Women faculty members in a department of mathematical and statistical sciences are often isolated, with perhaps only one or two colleagues. They generally have difficulty in generating collaborative research. The National Science Foundation could help this group by providing summer support for them to visit statistical centers that have strong summer research activities. This is most profitable for faculty in their third or fourth year. Such visits permit them to present their work to a wider audience and interact with a more established statistical faculty, which they may not have in their home institution.

There is an incentive program in the United Kingdom called Athena SWAN (Scientific Women’s Academic Network) that offers bronze, silver, and gold awards to university schools or departments that increase equity by increasing the number of women students or activities that improve gender equality, or for achievement in equality in career progress in STEMM (science, technology, engineering, mathematics, medicine).

I would argue that the situation will not change by much at the departmental level. We have had ample opportunity for change, but it has not happened. A perusal of the composition of tenured faculty over the last 20 years will provide ample evidence of our falure at bringing women into statistics departments. I believe the university administration at the dean’s or at the provost’s level needs to step in by offering incentives such as positions for women (and, of course, for other minorities). There are some success stories. For example, North Carolina State University Dean Dan Solomon made a special effort to increase the number of women in the statistics department. However, it may take a more dramatic effort in the form of an incentive, such as extra travel or departmental research funds for each new tenured woman faculty member. The cultures at universities are varied and each administration needs to determine what type of incentive might succeed in increasing diversity in statistics departments.

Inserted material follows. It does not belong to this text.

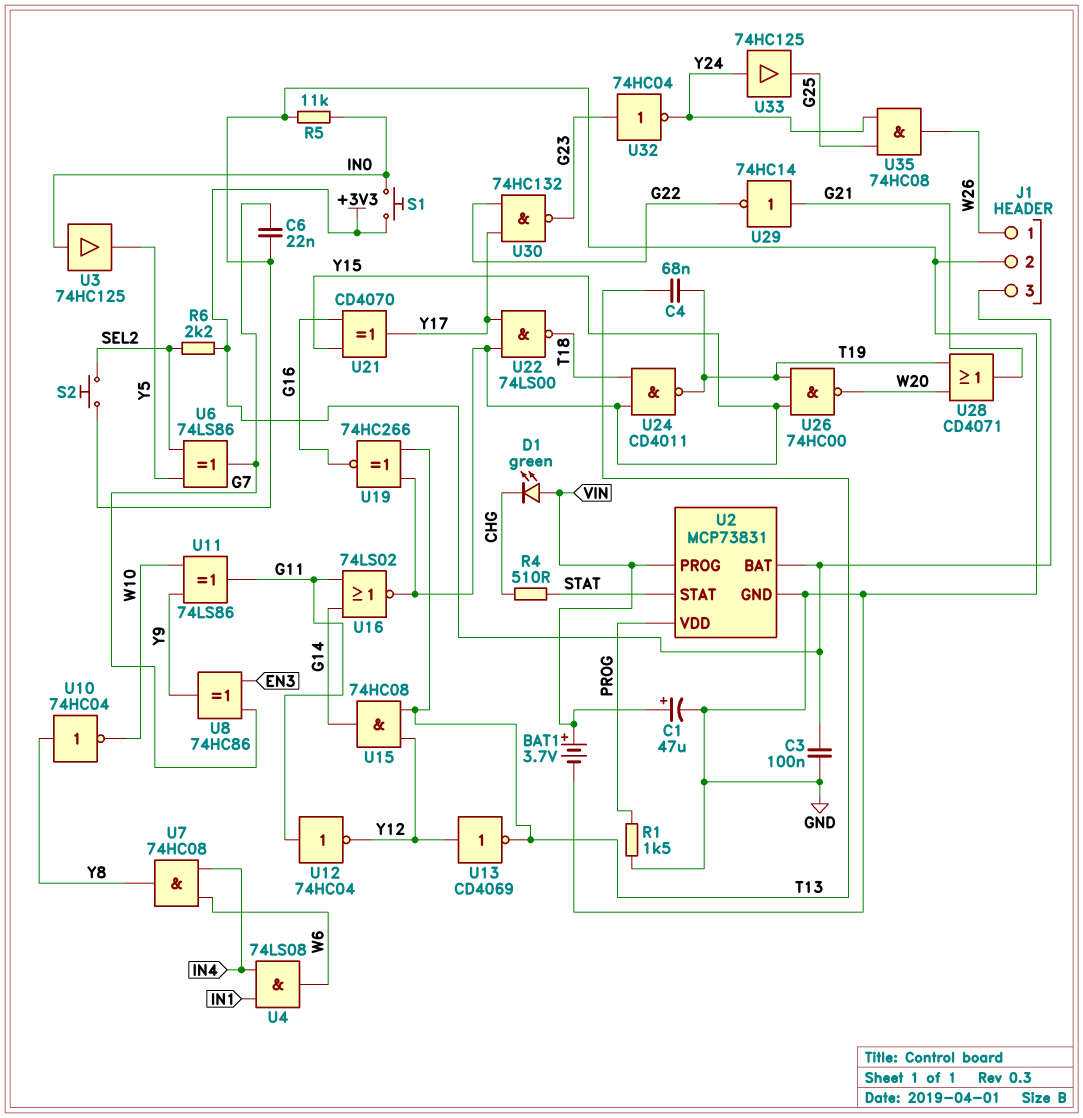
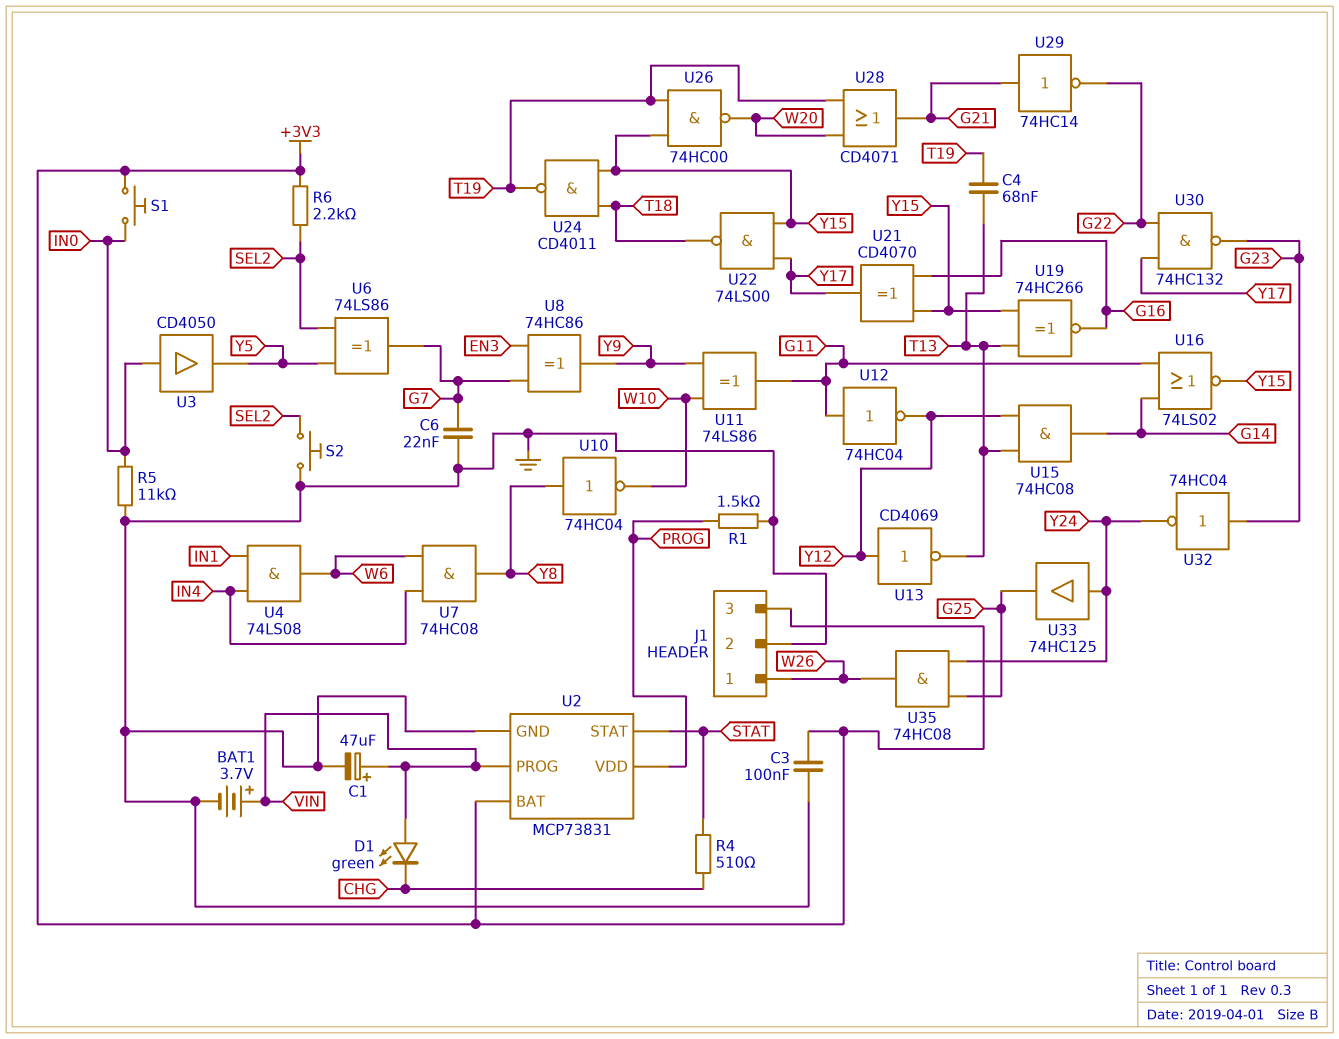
U3: buffer 74HC125 (in IN0, out Y5) -> buffer CD4050 (in IN0, out Y5)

1 Star2 Stars3 Stars4 Stars5 Stars (3 votes, average: 5.00 out of 5)
Loading...

2 Comments »

  • Megan Squire said:

    Larry Summers made his infamous statement about women in science back in 2005. I’m not sure why it’s mentioned as something that happened this year (your second sentence). cite: http://www.insidehighered.com/news/2005/02/18/summers2_18

  • Alicia Carriquiry said:

    Ingram, I am not sure where your data are coming from, but at Iowa State we have quite a good number of tenured women. As of 2013, there were 4 us in the rank of full professor, 4 are associate professor with tenure, and another 2 are assistant professors and we all anticipate that they will get tenure. We are about to hire a woman as associate professor with tenure. This means that about 30% of our faculty are female.
    Not that it is not bleak out there, but some of the good departments are making good progress.
    It is fantastic that you continue to be worried about the fate of women in our profession. I am a big fan (and a Fellow) of the IMS but its record with regards to women named lecturers is appalling. This is not a new thing; when I was in the IMS Executive committee, there were several years in a row with no women giving special lectures. Somehow, the committees that select these lecturers seem to think that they are being “intellectually honest” by not keeping gender in mind when choosing speakers. Those of us who have been around say hogwash, but as long as there are more men than women in committees and as long that the few women in those committees continue to think that behaving like a man is the way to get ahead, little progress will be made.
    Keep it up Ingram and a big hug.